‘NY Post’ Reporter’s Racial Profiling Suit Counters ‘Post’ Editorial
NEW YORK - On the same day that a New York Post editorial claimed racial profiling was not a growing problem, one of the Post’s own reporters filed suit against the city claiming to be a victim of such profiling.
Leonardo Blair, 28, a Post staffer since May 2007, filed the lawsuit in U.S District Court in Manhattan, according to a copy provided by the New York Civil Liberties Union. The complaint claims Blair was subjected to racial profiling while walking from his car to his home in the Bronx on Nov. 28, 2007.A Jamaican immigrant and graduate of the Graduate School of Journalism at Columbia University, Blair claims he was harassed by police while walking along the street with his then-fiancee. In the lawsuit, he alleges that Officer William Castillo, one of several defendants the reporter names, stopped him due to his dark skin color and without cause. “Officer Castillo angrily demanded of Mr. Blair whether he spoke English,” the suit stated. “Mr. Blair, surprised by Officer Castillo’s mocking tone, replied under his breath in Spanish that he did not.”
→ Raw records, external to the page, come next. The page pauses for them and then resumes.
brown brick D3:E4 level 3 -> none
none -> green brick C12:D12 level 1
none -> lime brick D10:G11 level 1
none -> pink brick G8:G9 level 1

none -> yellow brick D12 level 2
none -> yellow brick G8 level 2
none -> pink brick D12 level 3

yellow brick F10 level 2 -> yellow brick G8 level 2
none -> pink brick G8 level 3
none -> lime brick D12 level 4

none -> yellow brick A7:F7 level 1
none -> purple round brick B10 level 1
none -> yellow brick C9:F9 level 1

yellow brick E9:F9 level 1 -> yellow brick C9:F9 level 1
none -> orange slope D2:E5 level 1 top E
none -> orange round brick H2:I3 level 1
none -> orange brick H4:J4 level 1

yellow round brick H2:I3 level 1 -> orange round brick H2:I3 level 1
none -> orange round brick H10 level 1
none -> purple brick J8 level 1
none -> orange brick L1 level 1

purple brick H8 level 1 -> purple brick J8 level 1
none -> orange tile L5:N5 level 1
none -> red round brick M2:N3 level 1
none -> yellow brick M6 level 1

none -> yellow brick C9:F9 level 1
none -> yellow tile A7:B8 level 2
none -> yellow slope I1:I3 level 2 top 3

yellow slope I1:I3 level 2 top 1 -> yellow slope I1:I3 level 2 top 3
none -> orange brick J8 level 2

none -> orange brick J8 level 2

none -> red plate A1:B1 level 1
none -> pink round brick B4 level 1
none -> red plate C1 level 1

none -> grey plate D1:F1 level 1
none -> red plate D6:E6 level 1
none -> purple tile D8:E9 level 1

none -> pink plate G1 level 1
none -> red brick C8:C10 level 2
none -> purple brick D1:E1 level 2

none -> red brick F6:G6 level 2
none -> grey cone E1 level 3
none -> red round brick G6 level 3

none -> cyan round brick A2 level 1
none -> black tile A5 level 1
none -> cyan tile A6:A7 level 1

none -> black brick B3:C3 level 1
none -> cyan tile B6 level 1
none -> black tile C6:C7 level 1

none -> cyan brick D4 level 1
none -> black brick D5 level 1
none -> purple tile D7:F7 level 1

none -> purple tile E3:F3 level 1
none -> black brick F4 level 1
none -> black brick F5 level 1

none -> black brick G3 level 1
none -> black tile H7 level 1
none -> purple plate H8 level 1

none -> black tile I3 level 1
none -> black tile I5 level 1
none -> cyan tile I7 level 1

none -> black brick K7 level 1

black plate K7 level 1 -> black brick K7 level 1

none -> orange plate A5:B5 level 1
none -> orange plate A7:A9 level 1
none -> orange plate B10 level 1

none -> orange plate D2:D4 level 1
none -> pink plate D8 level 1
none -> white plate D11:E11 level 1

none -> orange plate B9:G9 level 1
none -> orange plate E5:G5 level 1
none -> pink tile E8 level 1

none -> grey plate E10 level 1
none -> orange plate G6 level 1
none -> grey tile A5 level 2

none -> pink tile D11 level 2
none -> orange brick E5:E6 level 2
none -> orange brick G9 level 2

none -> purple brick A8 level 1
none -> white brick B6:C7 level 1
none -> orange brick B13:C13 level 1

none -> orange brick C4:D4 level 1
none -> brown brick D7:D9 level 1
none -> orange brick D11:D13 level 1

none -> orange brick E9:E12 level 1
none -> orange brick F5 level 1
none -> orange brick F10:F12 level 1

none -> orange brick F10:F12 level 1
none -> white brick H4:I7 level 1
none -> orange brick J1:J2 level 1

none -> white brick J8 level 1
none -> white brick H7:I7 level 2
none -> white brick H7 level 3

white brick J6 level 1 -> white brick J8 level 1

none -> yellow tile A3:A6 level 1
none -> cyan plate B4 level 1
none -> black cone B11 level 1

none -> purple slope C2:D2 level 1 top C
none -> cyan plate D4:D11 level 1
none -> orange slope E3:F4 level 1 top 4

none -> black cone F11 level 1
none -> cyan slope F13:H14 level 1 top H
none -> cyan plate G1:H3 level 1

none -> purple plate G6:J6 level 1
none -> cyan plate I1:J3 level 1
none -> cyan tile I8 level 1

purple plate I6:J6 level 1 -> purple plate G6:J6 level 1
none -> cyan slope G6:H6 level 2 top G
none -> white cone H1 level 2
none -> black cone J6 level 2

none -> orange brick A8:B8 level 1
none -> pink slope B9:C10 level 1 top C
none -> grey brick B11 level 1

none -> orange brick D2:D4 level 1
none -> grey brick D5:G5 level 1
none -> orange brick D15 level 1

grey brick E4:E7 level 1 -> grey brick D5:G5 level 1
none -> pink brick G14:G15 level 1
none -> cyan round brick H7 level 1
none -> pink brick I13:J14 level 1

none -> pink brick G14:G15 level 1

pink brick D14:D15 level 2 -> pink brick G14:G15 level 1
Eventually, after being frisked, Blair was arrested, the complaint states. “Mr. Blair was not engaged in any illegal or improper activity, and nothing in his behavior or conduct would provide the basis for reasonable suspicion that he was engaging in any wrongdoing,” the lawsuit contends.
“Leo Blair was handcuffed and hauled to a precinct house for simply walking down the street,” said Donna Lieberman, NYCLU executive director. “Walking while black is not a crime, and yet every year hundreds of thousands of innocent New Yorkers are stopped, searched and interrogated by the police for doing just that. For justice in our city to be truly just, the NYPD needs to start treating all New Yorkers fairly, regardless of the color of their skin.”
Blair said in a statement: “The only reason why I declared to these officers that I was a reporter for the New York Post, that I was a graduate of Columbia University, is because I wanted it to end. I should not have to pull on cards to be respected as an individual.”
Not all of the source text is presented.